O presidente da Unale, César Halum, admite que pode haver dificuldades para a aprovação. Ele diz que há um pouco de não perder poder e não dar espaço, mas acha que o poder de pressão dos legislativos estaduais é maior hoje, pois é preciso deixar claro que não se vai tirar prerrogativas da União, apenas estendê-las também aos Estados.

A busca por mais poder também tem se verificado no Congresso. No fim de 2008, a Comissão de Constituição e Justiça da Câmara aprovou a admissibilidade da PEC 95/2007, que estende a deputados e senadores a competência de legislar sobre temas que hoje são de iniciativa privativa do presidente da República. O texto segue tramitando.

Quando tive o privilégio de assumir o mandato de deputado estadual, dado a mim pelo povo de Goiás, participei pela primeira vez de um evento da Unale, na conferência realizada em São Luís do Maranhão. Dali em diante, apaixonei-me pela entidade, que passou a ser uma bandeira de luta também minha. Sempre entendi que a entidade poderia fazer muito pelo povo, não só do meu Estado, mas também pelo povo brasileiro.
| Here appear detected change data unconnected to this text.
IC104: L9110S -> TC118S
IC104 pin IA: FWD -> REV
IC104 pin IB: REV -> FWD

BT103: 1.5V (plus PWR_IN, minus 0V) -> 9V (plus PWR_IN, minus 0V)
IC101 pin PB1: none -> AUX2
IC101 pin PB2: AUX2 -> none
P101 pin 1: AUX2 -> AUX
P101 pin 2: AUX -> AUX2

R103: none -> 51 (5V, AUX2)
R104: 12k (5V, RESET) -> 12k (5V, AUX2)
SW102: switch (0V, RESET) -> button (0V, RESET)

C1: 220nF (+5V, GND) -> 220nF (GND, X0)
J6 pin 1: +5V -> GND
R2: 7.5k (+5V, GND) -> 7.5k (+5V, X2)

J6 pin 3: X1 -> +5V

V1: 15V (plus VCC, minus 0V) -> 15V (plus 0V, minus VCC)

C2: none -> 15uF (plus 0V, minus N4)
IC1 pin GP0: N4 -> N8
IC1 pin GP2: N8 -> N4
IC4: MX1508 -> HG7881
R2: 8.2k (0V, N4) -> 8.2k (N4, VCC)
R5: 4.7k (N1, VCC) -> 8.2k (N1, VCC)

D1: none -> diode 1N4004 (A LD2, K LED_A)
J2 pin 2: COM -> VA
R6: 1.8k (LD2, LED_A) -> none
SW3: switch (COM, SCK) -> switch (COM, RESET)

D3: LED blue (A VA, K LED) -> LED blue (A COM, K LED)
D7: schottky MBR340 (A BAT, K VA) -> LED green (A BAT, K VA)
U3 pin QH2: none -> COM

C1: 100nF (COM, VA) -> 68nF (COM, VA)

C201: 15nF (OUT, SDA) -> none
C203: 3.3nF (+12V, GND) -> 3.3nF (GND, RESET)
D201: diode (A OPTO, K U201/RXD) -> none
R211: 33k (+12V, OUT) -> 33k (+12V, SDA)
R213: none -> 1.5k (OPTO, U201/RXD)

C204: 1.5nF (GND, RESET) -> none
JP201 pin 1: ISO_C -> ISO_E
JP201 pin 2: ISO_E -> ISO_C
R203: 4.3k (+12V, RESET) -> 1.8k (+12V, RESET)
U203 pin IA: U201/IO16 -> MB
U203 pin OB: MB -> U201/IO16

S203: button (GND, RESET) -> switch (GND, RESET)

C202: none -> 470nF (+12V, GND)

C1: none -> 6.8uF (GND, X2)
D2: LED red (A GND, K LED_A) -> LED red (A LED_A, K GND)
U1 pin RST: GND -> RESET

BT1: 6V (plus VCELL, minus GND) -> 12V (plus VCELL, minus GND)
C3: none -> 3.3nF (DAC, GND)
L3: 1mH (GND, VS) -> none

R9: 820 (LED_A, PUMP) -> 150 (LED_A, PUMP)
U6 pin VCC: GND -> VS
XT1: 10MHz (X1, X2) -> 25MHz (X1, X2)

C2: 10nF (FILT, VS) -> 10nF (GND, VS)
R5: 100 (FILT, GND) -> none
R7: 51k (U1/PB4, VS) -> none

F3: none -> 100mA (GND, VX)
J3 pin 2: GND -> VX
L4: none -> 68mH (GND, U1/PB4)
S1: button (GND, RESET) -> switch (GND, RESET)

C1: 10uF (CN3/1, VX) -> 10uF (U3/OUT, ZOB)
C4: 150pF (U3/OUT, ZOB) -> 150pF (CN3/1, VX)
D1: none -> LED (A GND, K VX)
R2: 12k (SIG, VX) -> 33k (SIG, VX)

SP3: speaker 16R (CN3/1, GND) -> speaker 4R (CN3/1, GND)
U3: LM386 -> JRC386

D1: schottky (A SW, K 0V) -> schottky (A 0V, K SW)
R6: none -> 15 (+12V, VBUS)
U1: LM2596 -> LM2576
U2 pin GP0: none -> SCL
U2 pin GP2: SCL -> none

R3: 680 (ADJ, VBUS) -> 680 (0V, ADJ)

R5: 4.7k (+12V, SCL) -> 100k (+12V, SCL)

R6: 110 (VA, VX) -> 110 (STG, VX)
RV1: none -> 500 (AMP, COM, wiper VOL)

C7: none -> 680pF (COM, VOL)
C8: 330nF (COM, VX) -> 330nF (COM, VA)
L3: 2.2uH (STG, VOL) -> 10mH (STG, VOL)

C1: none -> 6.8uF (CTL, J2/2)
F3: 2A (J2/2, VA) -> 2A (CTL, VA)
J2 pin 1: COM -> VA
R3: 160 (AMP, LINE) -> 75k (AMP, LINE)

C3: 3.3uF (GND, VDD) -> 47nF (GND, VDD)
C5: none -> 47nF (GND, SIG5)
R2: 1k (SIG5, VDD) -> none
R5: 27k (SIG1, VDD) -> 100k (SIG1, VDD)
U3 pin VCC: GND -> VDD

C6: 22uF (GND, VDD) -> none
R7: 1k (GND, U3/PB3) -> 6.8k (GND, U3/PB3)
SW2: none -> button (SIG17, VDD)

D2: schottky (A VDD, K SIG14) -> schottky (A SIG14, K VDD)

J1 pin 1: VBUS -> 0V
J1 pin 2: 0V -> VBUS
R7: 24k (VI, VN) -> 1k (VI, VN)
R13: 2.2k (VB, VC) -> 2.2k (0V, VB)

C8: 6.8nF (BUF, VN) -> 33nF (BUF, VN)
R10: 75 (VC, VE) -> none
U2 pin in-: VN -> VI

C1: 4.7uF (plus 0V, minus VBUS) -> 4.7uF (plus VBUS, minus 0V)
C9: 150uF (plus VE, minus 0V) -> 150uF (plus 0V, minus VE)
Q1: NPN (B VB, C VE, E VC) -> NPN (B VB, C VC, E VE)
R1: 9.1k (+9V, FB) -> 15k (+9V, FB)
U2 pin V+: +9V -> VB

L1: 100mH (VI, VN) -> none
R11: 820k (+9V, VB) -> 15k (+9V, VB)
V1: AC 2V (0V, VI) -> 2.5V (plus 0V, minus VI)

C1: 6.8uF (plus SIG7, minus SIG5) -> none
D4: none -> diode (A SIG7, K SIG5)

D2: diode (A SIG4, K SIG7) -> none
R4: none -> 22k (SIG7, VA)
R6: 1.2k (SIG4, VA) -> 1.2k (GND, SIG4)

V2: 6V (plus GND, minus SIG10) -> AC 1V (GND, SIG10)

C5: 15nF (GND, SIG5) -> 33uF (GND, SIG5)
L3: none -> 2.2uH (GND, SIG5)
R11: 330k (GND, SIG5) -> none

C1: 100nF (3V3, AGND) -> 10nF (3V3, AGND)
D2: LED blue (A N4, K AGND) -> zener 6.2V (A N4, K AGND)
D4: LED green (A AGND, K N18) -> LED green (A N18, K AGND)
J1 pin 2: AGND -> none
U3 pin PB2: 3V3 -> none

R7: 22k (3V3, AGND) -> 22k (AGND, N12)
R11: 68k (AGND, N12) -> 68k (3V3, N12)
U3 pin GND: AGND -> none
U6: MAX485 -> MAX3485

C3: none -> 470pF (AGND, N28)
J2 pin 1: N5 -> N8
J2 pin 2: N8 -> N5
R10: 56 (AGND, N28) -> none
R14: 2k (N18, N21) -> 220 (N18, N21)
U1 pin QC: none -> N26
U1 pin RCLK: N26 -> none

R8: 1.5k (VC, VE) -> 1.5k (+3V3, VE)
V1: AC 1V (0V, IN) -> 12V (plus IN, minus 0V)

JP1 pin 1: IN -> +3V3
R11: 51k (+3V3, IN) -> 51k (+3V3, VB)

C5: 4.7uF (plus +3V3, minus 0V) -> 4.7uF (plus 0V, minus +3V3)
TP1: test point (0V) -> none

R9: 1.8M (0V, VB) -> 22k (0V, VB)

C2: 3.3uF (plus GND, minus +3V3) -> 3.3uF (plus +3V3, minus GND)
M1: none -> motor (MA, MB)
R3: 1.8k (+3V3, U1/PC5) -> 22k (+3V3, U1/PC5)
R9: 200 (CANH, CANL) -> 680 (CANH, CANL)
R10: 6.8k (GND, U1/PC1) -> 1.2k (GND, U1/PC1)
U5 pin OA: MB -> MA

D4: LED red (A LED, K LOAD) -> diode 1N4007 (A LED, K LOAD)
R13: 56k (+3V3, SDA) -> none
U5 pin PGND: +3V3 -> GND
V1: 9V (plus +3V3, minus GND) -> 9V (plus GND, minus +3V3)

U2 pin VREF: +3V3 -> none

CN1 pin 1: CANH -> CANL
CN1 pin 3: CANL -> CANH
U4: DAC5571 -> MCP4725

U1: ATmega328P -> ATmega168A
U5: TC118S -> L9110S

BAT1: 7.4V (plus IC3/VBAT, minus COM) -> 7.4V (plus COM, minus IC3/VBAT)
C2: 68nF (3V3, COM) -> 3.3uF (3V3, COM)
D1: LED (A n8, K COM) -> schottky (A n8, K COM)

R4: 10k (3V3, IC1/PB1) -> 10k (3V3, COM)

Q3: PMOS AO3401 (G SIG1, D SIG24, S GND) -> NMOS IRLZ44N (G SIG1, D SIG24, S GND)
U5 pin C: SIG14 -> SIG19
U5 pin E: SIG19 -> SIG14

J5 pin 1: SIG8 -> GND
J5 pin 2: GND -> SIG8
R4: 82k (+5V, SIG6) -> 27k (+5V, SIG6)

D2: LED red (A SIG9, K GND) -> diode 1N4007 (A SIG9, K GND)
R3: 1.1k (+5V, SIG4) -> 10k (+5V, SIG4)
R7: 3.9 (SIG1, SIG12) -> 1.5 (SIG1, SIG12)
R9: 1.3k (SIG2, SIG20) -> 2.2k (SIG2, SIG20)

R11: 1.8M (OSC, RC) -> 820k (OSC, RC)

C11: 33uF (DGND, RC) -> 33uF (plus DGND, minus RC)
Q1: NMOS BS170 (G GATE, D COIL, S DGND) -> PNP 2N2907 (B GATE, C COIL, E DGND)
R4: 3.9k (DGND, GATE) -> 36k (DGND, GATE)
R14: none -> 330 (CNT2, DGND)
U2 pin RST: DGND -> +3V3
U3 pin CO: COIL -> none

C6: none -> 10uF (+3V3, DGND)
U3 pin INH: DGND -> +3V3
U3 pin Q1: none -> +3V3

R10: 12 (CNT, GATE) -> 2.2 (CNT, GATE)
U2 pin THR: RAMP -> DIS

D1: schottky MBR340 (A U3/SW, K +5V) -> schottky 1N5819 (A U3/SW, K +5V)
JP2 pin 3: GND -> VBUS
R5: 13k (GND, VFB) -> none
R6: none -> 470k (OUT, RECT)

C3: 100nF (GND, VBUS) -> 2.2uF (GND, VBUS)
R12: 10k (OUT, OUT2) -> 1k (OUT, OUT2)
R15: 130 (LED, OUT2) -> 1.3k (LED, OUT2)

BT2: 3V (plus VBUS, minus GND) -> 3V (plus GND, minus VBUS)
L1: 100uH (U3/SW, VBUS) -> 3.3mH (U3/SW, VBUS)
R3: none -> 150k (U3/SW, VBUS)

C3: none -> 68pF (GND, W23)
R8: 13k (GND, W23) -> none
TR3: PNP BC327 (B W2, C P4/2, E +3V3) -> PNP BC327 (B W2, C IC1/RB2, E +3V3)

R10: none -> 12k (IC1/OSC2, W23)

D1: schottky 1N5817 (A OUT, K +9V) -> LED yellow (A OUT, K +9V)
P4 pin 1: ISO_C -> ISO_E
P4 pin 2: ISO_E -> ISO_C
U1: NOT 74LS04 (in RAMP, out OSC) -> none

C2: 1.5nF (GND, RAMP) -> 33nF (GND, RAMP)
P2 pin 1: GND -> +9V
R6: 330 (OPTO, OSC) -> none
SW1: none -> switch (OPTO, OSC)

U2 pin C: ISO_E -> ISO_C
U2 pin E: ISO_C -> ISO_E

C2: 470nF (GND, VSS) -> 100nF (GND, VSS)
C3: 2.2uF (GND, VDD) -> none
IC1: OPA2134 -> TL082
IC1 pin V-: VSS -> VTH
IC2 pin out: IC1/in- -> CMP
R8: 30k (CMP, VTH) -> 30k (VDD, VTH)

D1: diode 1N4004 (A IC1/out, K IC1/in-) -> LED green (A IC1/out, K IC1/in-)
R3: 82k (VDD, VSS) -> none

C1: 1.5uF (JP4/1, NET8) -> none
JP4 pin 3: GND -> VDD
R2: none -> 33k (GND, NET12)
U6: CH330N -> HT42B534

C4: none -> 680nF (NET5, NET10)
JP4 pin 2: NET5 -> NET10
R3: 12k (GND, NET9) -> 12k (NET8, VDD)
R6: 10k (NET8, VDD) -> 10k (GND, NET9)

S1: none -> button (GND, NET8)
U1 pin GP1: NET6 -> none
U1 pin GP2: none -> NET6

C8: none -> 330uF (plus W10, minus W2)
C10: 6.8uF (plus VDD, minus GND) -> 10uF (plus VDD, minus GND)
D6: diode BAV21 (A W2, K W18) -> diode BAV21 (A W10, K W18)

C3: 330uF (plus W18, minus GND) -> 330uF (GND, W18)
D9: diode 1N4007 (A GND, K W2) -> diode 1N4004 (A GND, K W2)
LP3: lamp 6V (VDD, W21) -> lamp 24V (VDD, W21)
As atividades que a Unale desempenha hoje, os exemplos que ela procura dar dentro da classe política brasileira, a moralidade e a austeridade com que é conduzida, tudo isso faz pensar que temos uma utilidade, não só para os parlamentos estaduais, mas para o povo brasileiro.

A Unale realiza os encontros regionais, que eram um antigo anseio, para não ficarmos apenas com a conferência anual, mas, sim, com conferência pelo menos de três em três meses, nos reunindo em uma das regiões do Brasil, fortalecendo a mobilização, tão importante para promover o comprometimento dos deputados e, acima de tudo, preparando-nos para os grandes embates, não só os já realizados, mas os que ainda teremos que enfrentar, no intuito de resgatar a nossa competência legiferante.

O momento exige que se tenha um poder de influência maior no Congresso Nacional, para resgatar aquilo que nos foi subtraído na Constituição de 88. Foi para isso que a Unale foi criada. A missão institucional é essa.

Precisamos iniciar projetos que melhorem a vida das pessoas. É preciso resgatar o nosso poder legiferante, algo que marque, algo que temos que deixar como legado importante para a sociedade.

Mobilizar as assembleias se tornou palavra de ordem. Temos que ser atores de uma participação ampla e total, a exemplo da Marcha dos Prefeitos a Brasília.

É preciso haver um movimento de deputados estaduais capaz de pressionar, impressionar e sensibilizar o Congresso Nacional e o Poder Executivo, em sintonia com o Poder Judiciário, procurando manter sempre um equilíbrio de crítica e autocrítica, responsáveis e necessárias.